This is part of a chapter from my book, Getting Down to Brass Tacks – My Adventures in Jazz, Rio, and Beyond:
I was still unhappy with my piano playing. I’d had a few gigs off and on since I had quit the Top of the Hub, but I felt there was something wrong with my sense of time. It wasn’t swinging the way I wanted it to. Charlie Banacos had showed me some methods to get my lines to sound more swinging, but I felt it wasn’t just my hands and arms that were the problem (and I’m sure he knew that, too)—it was my whole body and the way I felt about it. I’d never been particularly graceful, not good at sports, and not much of a dancer, either. One night Mad, Hil and I were watching TV and the Nicholas Brothers were on.
“Look at the way they move,” I said. “If that isn’t jazz in motion I don’t know what is.” The girls were fascinated, too, especially with the way they tapped up and down the stairs. I’d seen lots of tap dancers on TV, of course, like Shirley Temple and Gene Kelly, but there was something different about the way these guys danced. I wanted to find out what it was that gave them that fluid, relaxed, hip way of moving, so I decided to find myself a tap dance teacher. I really thought it might help me with my piano playing.
I knew I didn’t want one of those Broadway types that flailed their arms around and made big dramatic sweeps across the floor, so I asked around and someone mentioned Leon Collins. They said he was one of the old-time “hoofers” like Honi Coles and the Nicholas Brothers and the Copasetics, so if I wanted to learn the real deal, I should look him up. It turned out that Leon was giving tap lessons in a studio not far from the Monitor newsroom, and his classes were all jammed, mostly with white women. I signed up, and got Mad and Hil into classes, too. Now we were the tap family.
Leon was skinny as a toothpick and loose as a mop, with a big, toothy smile, and he loved his “girls”—many of whom were well past middle age. He also played the guitar and sang a little, and was a walking jazz machine. There was always a tune running around in his head, accompanied by some new tap step he could fit with it.
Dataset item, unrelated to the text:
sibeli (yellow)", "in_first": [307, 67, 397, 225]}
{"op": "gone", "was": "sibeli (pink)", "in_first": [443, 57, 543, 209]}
Before long, Leon and I were having long conversations about music, and I’d stay after class to show him something on the piano or watch him work out an improvised line on the guitar. I turned him on to some tunes he’d never danced to, like Randy Weston’s jazz waltz “Little Niles” and Dizzy Gillespie’s “A Night in Tunisia,” both which became part of his regular show repertoire. Leon was wide open to new ideas, and even made up some tap routines to a couple of classical pieces.
I enjoyed the tap classes and they really did help me with my rhythm, both on the piano and in general. But the best thing that came out of my association with Leon was that he asked me to be his musical director. This is how I came to be involved with many, many tap dancers over the years and be known as the “tap dancers’ piano player.” I got to know Chuck Green of Chuck and Chuckles, James “Buster” Brown, Leslie “Bubba” Gains and Charles “Cookie” Cook of the Copasetics, Bunny Briggs (who had danced with Duke Ellington), Jimmy Slyde, Sandman Simms, and then later on Greg Hines and Savion Glover.
The older tappers were all Leon’s contemporaries and colleagues, and I even got to play with some of them, because of Leon. Once he took me to a jazz club in Harlem and Chuck Green was there. I sat in to play for him, and he danced in his socks! Everyone kept shushing me so they could “hear” his steps…shh, shh, softer, softer!